Under the NAFTA agreement between the U.S., Canadian, and Mexican governments, which took effect in 1994, long-haul trucks from Mexico were supposed to be allowed to travel into California, Texas, Arizona, and New Mexico by the end of 1995 and throughout the rest of the United States in 2001.

President William Clinton, however, blocked those provisions and imposed the 20-mile restriction. A five-member NAFTA arbitration panel has ruled that Washington is in violation of the pact's trucking provision by imposing the travel restrictions.

Most of the debate over blocking the Mexican trucks from U.S. highways has focused on "safety" concerns. "There's going to be blood on the highway," declared Rep. Peter DeFazio, one of the Congresspeople who backed the 20-mile limit. The Teamsters union officialdom, tying the fate of truck drivers to the profit interests of the U.S. trucking barons, have carried out a protectionist campaign under the pretext that "unsafe trucks coming up from Mexico" could cause an "untold number of catastrophes." They and Democratic politicians have cited statistics involving inspections of Mexican trucks that supposedly prove them unworthy of crossing the 2,100-mile border and carrying cargo across U.S. roads.  
 
What about safety of U.S. trucks?
Proponents of limiting Mexican trucks assert that 36 percent of those vehicles failed safety checks last year compared to 25 percent of U.S. trucks.

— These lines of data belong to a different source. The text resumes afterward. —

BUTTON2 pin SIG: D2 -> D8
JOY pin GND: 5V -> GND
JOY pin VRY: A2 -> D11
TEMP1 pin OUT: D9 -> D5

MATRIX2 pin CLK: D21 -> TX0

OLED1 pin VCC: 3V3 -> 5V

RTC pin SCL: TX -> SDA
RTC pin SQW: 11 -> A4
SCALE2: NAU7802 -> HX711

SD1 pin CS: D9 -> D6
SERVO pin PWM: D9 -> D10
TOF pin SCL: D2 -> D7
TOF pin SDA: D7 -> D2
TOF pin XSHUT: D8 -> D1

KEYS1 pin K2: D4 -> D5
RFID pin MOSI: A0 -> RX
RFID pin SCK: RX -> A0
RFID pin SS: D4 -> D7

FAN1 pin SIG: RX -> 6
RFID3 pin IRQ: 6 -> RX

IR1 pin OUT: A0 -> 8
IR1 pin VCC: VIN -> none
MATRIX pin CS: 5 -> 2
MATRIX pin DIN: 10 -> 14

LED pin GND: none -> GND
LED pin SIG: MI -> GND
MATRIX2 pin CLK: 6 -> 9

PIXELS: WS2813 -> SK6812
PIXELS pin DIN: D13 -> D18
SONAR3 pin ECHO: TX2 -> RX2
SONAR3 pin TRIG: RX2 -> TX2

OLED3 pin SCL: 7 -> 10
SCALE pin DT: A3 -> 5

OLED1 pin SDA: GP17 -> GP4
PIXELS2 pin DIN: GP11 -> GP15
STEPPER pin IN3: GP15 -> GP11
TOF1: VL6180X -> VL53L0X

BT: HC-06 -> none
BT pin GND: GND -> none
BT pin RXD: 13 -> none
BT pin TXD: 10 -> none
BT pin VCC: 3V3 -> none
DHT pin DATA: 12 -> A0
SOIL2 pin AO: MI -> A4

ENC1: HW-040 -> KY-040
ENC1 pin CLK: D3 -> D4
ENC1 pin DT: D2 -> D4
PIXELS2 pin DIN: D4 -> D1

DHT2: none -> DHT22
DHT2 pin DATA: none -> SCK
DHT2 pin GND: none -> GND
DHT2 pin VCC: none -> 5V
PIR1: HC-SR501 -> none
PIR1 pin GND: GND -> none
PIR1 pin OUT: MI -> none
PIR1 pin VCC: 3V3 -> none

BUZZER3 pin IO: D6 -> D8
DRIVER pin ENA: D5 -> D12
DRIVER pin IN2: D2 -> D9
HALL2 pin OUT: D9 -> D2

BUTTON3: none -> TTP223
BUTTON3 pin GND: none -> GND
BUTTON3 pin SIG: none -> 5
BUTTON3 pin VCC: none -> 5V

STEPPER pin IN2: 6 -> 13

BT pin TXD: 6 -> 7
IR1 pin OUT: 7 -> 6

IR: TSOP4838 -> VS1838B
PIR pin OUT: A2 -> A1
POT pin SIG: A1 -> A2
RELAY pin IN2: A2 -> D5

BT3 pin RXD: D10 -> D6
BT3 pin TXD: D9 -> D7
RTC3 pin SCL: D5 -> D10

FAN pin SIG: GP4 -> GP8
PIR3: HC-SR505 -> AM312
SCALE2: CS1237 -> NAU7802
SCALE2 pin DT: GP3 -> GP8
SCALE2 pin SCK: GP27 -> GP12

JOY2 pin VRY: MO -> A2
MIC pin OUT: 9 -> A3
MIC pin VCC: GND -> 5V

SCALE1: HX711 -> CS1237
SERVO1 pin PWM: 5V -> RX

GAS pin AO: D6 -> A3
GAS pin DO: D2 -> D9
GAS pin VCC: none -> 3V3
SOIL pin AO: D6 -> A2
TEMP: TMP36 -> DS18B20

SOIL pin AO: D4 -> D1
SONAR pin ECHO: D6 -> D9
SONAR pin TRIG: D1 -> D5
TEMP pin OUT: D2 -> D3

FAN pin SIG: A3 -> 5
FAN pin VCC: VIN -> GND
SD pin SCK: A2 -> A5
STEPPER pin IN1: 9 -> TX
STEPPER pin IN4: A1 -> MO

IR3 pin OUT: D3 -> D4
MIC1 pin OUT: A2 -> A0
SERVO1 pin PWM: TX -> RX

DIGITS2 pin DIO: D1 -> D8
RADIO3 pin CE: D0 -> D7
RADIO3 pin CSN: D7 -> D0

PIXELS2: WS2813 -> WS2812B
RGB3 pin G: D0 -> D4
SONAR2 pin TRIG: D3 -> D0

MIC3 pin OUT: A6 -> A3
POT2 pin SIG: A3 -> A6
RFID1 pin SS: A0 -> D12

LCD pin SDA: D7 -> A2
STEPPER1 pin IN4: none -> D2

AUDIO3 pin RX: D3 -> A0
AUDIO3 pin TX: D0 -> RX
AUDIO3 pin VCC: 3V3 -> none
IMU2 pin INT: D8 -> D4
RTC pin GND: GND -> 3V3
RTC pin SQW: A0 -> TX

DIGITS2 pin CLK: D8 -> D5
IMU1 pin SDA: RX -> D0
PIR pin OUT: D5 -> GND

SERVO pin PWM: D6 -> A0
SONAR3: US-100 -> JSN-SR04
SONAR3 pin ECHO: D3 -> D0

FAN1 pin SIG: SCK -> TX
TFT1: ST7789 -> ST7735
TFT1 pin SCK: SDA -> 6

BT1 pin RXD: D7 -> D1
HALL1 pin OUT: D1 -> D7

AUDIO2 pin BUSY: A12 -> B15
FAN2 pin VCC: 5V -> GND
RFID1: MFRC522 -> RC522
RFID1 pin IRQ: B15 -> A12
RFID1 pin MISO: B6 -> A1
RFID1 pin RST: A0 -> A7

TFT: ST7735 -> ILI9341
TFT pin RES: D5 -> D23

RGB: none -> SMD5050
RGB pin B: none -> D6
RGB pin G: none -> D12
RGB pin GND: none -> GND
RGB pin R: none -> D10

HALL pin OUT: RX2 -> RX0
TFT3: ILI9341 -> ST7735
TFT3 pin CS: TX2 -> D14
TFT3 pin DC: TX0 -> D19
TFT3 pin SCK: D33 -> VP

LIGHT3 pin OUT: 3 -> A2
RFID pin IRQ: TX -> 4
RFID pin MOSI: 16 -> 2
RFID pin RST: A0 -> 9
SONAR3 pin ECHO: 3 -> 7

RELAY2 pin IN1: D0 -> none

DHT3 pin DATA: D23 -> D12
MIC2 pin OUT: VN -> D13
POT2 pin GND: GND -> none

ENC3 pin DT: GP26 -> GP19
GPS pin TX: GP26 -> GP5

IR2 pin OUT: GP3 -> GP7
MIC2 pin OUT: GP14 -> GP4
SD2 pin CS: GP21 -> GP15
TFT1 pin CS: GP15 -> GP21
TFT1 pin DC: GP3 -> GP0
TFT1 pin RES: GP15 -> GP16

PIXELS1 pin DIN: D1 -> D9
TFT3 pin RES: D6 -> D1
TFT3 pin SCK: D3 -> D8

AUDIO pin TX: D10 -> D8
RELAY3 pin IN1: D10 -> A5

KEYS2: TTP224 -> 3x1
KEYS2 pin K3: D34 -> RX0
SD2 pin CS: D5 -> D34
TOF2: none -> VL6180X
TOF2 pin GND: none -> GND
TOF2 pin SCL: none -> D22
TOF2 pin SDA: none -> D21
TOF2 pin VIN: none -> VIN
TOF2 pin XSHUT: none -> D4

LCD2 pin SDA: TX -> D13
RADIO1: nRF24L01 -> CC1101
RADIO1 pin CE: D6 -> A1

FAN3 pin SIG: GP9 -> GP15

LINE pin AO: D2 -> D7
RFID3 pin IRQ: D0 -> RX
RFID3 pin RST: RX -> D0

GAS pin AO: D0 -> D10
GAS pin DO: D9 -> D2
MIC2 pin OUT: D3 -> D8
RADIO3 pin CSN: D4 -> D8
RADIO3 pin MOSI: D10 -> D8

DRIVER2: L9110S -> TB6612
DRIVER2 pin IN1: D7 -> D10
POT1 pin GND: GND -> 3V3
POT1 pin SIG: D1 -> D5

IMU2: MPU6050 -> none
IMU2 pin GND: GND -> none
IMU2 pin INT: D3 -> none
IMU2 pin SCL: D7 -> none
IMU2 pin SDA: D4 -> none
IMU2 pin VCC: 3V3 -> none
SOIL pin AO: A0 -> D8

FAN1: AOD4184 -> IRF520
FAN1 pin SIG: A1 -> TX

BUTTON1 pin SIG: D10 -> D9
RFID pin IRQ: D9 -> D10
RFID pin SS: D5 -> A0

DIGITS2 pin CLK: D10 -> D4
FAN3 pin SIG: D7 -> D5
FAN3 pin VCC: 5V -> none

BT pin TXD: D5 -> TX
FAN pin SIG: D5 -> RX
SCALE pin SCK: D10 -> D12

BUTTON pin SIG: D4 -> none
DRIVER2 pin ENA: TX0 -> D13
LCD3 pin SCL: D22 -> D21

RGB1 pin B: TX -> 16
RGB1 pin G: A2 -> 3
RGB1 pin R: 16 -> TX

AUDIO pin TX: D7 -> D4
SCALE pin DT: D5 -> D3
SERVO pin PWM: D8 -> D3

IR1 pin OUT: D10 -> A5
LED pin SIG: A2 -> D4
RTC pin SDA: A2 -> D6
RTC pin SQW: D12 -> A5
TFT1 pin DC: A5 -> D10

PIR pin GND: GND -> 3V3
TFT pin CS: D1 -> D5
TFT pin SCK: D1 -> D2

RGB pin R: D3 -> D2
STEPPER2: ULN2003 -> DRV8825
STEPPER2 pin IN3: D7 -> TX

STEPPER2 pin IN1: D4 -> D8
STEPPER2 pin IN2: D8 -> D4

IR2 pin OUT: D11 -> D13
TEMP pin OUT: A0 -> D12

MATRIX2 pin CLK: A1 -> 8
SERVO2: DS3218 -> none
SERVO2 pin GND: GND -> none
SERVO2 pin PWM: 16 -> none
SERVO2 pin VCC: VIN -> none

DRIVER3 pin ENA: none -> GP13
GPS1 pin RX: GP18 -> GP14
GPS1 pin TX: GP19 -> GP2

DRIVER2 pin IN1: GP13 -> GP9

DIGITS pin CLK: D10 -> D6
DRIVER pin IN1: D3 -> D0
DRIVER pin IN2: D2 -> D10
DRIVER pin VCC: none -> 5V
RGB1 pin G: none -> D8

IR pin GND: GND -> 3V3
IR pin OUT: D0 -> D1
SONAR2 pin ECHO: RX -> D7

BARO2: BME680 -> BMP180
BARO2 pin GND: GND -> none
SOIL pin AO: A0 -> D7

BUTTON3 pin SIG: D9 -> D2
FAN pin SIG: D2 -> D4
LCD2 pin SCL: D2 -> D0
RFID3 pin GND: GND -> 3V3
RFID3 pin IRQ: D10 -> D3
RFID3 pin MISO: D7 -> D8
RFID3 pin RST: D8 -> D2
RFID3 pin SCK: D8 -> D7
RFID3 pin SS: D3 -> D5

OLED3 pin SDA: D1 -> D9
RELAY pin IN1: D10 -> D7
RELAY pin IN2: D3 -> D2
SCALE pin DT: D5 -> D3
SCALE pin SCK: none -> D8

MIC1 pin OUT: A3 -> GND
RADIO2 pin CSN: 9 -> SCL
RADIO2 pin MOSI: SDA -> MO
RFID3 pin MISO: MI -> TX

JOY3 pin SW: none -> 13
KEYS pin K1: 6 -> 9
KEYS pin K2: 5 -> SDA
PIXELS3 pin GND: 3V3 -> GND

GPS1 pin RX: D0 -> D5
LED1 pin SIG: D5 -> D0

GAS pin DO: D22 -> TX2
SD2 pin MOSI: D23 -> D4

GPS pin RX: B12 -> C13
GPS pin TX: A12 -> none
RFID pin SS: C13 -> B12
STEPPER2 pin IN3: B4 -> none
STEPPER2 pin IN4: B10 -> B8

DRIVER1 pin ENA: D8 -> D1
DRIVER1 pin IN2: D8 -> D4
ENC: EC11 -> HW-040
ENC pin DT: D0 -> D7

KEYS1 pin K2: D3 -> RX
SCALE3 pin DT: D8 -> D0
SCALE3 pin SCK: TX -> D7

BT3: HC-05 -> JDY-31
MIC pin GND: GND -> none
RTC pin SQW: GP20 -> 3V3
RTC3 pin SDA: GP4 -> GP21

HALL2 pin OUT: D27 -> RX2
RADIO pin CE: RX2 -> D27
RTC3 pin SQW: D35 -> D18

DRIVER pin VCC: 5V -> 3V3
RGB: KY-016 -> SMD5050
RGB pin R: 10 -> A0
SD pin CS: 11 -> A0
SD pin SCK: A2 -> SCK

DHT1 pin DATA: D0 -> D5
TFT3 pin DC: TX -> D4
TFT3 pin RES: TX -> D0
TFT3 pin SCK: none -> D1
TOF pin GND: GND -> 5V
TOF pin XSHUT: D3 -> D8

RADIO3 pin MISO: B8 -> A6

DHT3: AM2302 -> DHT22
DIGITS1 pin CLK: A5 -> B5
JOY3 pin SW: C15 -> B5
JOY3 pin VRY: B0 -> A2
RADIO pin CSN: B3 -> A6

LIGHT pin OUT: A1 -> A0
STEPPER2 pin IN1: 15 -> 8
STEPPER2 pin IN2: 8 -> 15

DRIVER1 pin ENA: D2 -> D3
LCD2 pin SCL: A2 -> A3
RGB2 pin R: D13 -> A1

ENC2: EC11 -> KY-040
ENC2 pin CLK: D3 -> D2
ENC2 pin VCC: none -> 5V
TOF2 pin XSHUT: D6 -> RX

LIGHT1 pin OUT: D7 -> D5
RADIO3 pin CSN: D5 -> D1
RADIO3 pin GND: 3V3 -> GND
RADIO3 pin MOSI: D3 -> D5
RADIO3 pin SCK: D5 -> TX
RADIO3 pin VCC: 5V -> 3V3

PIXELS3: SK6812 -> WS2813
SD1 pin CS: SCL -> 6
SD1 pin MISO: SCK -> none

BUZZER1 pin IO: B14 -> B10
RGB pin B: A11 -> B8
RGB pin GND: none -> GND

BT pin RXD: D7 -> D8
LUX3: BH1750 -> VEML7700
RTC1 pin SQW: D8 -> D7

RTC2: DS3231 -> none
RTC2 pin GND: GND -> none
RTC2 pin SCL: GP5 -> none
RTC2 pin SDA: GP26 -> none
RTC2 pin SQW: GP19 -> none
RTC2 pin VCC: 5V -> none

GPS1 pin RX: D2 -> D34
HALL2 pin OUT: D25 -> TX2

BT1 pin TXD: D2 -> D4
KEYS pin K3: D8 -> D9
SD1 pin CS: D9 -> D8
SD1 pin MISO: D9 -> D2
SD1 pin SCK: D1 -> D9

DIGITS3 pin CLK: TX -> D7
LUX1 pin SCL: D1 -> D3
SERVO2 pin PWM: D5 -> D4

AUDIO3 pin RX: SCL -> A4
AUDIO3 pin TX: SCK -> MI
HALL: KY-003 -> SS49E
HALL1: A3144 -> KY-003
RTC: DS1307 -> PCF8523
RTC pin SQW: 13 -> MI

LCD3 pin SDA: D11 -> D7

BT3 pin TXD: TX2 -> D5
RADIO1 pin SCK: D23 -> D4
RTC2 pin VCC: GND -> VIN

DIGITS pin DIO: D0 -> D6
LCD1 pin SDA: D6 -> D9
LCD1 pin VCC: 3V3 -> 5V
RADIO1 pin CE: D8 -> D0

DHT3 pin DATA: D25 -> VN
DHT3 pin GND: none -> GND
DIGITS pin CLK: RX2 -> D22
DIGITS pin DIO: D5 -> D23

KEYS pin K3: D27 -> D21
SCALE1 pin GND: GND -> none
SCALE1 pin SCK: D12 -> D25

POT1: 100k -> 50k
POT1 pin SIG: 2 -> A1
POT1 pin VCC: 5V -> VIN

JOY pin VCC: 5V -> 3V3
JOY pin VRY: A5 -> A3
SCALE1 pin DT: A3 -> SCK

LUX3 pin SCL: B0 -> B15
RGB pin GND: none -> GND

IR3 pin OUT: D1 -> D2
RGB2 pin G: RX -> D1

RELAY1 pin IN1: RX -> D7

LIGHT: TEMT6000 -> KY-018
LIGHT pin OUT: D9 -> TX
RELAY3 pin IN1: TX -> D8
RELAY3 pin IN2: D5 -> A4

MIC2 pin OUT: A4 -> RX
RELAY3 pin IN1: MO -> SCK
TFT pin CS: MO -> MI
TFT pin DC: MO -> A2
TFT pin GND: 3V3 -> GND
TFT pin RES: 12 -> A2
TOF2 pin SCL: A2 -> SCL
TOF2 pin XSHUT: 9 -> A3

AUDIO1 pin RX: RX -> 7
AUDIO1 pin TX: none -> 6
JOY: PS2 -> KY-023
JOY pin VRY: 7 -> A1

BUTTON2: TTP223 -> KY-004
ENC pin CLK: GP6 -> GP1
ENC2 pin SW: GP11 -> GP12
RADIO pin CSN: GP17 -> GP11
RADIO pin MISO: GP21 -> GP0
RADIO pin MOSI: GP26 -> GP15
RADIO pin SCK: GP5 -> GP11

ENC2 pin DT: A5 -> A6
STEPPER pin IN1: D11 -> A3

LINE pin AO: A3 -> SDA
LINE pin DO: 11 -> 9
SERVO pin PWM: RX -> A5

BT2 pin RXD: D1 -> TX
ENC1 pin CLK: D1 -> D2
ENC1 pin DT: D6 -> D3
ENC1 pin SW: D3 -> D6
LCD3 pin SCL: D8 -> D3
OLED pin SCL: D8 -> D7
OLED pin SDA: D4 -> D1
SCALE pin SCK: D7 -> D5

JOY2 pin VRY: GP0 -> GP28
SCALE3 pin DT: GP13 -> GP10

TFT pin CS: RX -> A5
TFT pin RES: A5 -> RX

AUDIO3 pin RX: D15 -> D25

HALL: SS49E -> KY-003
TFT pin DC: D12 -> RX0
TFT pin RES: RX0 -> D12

They failed to mention, however, what should be done about those thousands of U.S. trucks that came up short on the safety inspection.

The day after the Senate approved its restrictions on Mexican trucking firms, the New York Times noted in an article that the safety statistics cited are "misleading or incomplete." It reports that "there appear to be little or no data to prove that Mexican long-haul trucks and truckers are far more dangerous than their American counterparts, experts say." Those trucks that cross the U.S. border are short-haul trucks used solely to travel short distances from terminals in Mexico to depots in the United States.

In fact, the Times article states, the U.S. "trucking industry has its own safety problems. Accidents that involve heavy trucks have killed an average of 5,000 people a year for the past 15 years." And the 25 percent of U.S. trucks that failed roadside inspections were mostly long-haul trucks, it adds.

The bulk of the $250 billion in annual trade between Mexico and the United States is conducted through trucking across the border. All goods crossing the Mexico-U.S. border are handled by short-haul drayage companies. Long-haul trucks transfer their trailers to short-haul trucks, which transport the goods across the border. If the 20-mile restriction was lifted, fewer than 20 long-distance trucking companies in Mexico would be prepared to enter the U.S. market to compete with thousands of U.S. firms.

Over time, U.S. trucking companies may buy up Mexican carriers, said Duane Acklie, chairman of the American Trucking Association, which represents 3,000 trucking firms.

Meanwhile, despite the Bush administration's pretensions about "free trade," the U.S. Commerce Department announced August 10 that it was slapping a 19 percent tariff on softwood lumber from Canada. U.S. lumber industry bosses claim the measure is needed to combat "illegal subsidies" provided by Canada's provincial governments to lumber firms in that country, reported the Reuters news agency. In a trade conflict that has been going for at least 20 years, they claimed the subsidies have caused U.S. mill closings and job losses.

If the duty is upheld, it would cost lumber companies in Canada an estimated $2 billion a year in lost business. Last year Canada shipped 18.3 billion board-feet of softwood lumber to the United States, which was worth about $6.4 billion and accounted for one-third of the U.S. market.

Canadian international trade minister Pierre Pettigrew weighed in on the side of lumber bosses in that country. He condemned the Bush administration for "bowing to protectionist interests.... On one hand they're talking free trade, on the other they're proceeding" with the duty. He said Ottawa would "continue to defend the rights of the Canadian softwood lumber industry."